Gearing up for grazing 2021
Weeks of poor grass growth leading to shortfall in grass supply versus demand has been difficult. As grass is now at or near heading stage, quality needs managing. Improving grazing infrastructure on farm allows better control of grass. Catherine Egan Beef Specialist explains exactly how to do this
The past few weeks have been difficult on many farms with poorer grass growths leading to shortfall in grass supply versus demand. However, grass growth is improving day by day & as grass is now in the heading stage on many farms it is important to remain proactive to ensure grass quality is maintained during this period.
Improving grazing infrastructure on farm allows better control of grass, increased grass growth and improved animal performance. This is particularly visible during poor weather conditions and in both the spring- and autumn-growing seasons. Cattle are easier to manage and become more docile, which is particularly important in a one person operation. Grass utilised on farms can be increased by either growing more grass and/or improving the utilisation rate.
On many drystock farms, there are too few paddocks per grazing group. As a result, cattle are grazing paddocks for too long. The productivity is then significantly reduced. In this scenario, farmers often find that regrowths are not protected and are continually grazed hindering growth rates. On the other hand, cattle are grazing excessively high covers resulting in poor utilisation. As a result, fields have to be topped to clean off the heavy residual.
Dividing fields into paddocks need not be an elaborate or high-cost project. In the majority of cases, reels and poly wire can be used to temporarily split fields for grazing.
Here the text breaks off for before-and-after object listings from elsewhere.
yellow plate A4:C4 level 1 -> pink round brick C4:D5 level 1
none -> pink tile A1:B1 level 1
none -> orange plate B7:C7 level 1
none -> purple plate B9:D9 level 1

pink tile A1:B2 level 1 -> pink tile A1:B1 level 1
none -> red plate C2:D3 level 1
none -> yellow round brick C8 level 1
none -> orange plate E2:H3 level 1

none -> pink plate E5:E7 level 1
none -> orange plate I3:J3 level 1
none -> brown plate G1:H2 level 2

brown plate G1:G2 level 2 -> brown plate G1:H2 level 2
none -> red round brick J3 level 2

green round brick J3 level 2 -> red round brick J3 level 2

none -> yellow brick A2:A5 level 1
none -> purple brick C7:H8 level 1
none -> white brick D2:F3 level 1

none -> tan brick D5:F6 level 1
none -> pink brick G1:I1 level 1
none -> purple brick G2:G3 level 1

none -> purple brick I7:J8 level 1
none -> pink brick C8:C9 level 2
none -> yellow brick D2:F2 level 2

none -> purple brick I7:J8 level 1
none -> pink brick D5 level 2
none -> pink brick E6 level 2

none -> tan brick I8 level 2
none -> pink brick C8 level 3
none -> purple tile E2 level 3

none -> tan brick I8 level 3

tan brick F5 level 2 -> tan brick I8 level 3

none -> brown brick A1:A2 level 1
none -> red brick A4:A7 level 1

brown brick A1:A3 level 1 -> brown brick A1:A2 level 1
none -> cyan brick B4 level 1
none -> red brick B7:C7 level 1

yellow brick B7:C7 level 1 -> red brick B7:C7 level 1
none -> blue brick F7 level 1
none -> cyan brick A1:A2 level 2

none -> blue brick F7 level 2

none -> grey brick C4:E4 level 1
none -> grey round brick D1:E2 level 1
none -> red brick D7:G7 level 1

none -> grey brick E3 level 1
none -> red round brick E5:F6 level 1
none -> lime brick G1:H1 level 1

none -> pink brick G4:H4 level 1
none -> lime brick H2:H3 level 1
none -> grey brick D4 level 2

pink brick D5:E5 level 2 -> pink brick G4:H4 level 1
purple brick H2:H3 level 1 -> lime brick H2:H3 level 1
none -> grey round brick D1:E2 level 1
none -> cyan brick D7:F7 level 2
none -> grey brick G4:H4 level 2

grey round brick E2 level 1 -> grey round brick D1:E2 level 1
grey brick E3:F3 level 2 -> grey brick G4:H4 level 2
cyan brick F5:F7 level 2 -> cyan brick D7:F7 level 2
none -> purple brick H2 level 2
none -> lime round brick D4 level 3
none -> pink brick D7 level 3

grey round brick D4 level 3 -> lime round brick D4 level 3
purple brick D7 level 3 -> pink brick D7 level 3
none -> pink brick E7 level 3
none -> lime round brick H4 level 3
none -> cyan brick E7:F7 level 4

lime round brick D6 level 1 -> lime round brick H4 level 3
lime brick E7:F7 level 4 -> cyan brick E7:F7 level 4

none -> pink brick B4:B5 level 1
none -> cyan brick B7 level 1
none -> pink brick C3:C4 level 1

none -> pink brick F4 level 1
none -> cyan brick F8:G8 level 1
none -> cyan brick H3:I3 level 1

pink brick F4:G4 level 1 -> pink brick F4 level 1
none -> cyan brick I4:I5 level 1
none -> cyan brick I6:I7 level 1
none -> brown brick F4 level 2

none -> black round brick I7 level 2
Having adequate drinkers in fields is very important to allow subdivision.
Dividing fields into paddocks need not be an elaborate or high-cost project
Key steps when setting up a paddock system
1. Create a farm map with precise areas
The first step is create a map of the farm. Ungrazeable areas, walls, ditches and hedgerows will influence where paddocks and farm roadways will go. Talk to your advisor about developing a farm map or use your own paper map. There are also a number of free maps online and apps that can help to map the farm.
2. Paddock size
The aim on beef and sheep farms is to grow grass in three weeks and graze it in three days. Three-day paddocks are the goal. A common question is: How large should paddocks be? As a rule of thumb, a group of 40 suckler cows and 40 weanlings grazing on free-draining, productive ground should be allocated a 2ha paddock. The plan is to have seven to eight paddocks per grazing group. Avoid creating long narrow paddocks to minimise poaching. Aim for a ratio of 2:1 so that paddocks are twice as long as they are wide.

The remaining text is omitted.